Move code into a smaller program

Another technique to use once you think you know where the bug might be is to play about with a simpler piece of code in another file.

Sometimes it is useful to verify different sections of code to help you narrow down where the problem is. If various sections of code may be run independently then copying that code to a separate file and testing it by itself can make it easier. You may need to add in some stubs, drivers and debugging output statements but it allows you to be certain that errors aren't being caused by something somewhere else in the code.

For instance, maybe we are making a game and the character is not responding to our button presses. Is the error in recording events (keyboard presses), processing the actions or rendering the new data? We can start by copying the code for recording events into a new file and getting it to set a flag according to the inputs then print that flag. If this works we may move on to look at the processing section of the code. If it doesn't work we can easily play about with it and experiment without other bits of code getting in the way.

Peer checking

It is common for people to overlook, and keep overlooking their own mistakes. It is often the case that the error is simple and obvious but because you have a particular train of thought (the same train of though that lead to the error in the first place) you just keep overlooking it. Getting someone else to have a look over it can be very powerful. It can be even more effective if that person is not invested in the product and has not seen the code before. This is called the Uninterested observer principle and can be very effective. Don't overlook this valuable technique or think you shouldn't use it out of fear that others may doubt your skills.

Give it some time and come back

This is another simple yet very effective debugging aid. It is common to spend ages looking at a problem and get nowhere. Leave it for a period of time and come back to it and identify the error near instantly. It is also common that the reason for the bug comes to mind whilst doing something completely unrelated. Don't underestimate the power of this and if you are nowhere with a bug it is often much better to do this than persist with banging your head against a brick wall. Often the more you persist with a bug the more stressed you get and the more stressed you get the less flexible and creative your mind becomes which is the exact opposite of what is required for good bug squashing.

The right mindset

You will be more effective whilst utilising the debugging techniques discussed above if you are in the right mindset. A calm, methodical and open mindset whilst debugging will make the experience more effective.

The big picture

It's a rare person that enjoys debugging. Still it is something which needs to be done to ensure the quality of your code. It would be a shame to have gone to all the time and effort of understanding the problem, create a solid plan and build the solution only to have the result not work very well due to bugs. Even small, inconsequential bugs, will affect the confidence users have in your product so it is vital that this stage is done well.

Summary

Debugging Output Statements
Print the values of variables to verify your assumptions about the processing.
Commenting out sections of code
Reduce the processing to narrow down where bugs might be.
Drivers
A small piece of code which allows you to run and test another section of code under controlled conditions.
Stubs
A placeholder for another section of code.
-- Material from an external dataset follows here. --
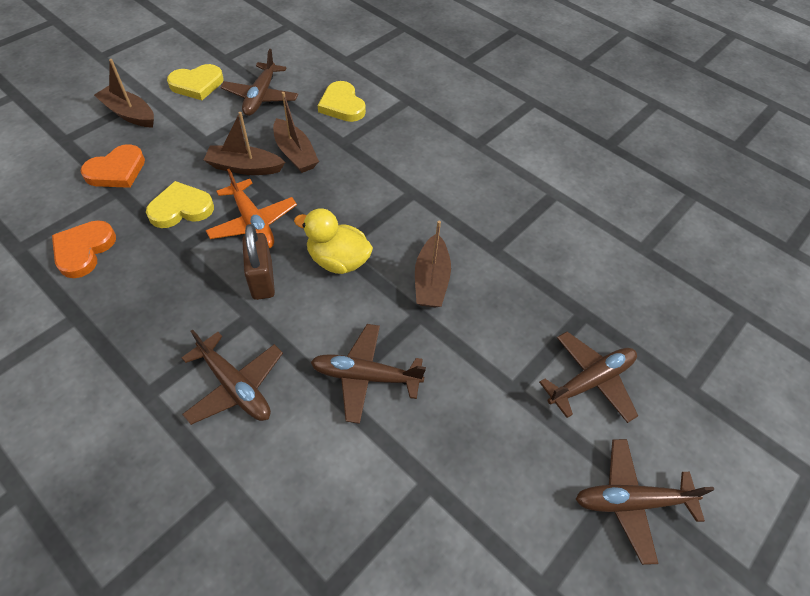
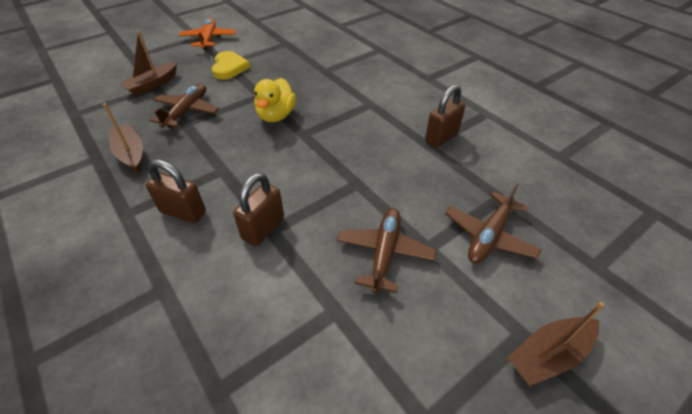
brown boat: 4 -> 3
brown padlock: 1 -> 3
brown plane: 5 -> 3
orange heart: 2 -> 0
yellow heart: 3 -> 1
Usually returns hard coded values.
Flags
A variable that is set to indicate particular code has been run or scenario has occured.
Desk Checking
Manually working through your code by hand.
Move code to a smaller program
Work on a section of code in isolation to make things simpler.
Peer Checking
A fresh set of eyes will often spot things which you miss.
Think about your data
The right test data will make it easier to spot and undertand bugs in your code.
Look for the details
Don't just see that there is something wrong. Look for the details which will help you understand why it is wrong.
Calm and Methodical
Debugging is more effective with the right mindset.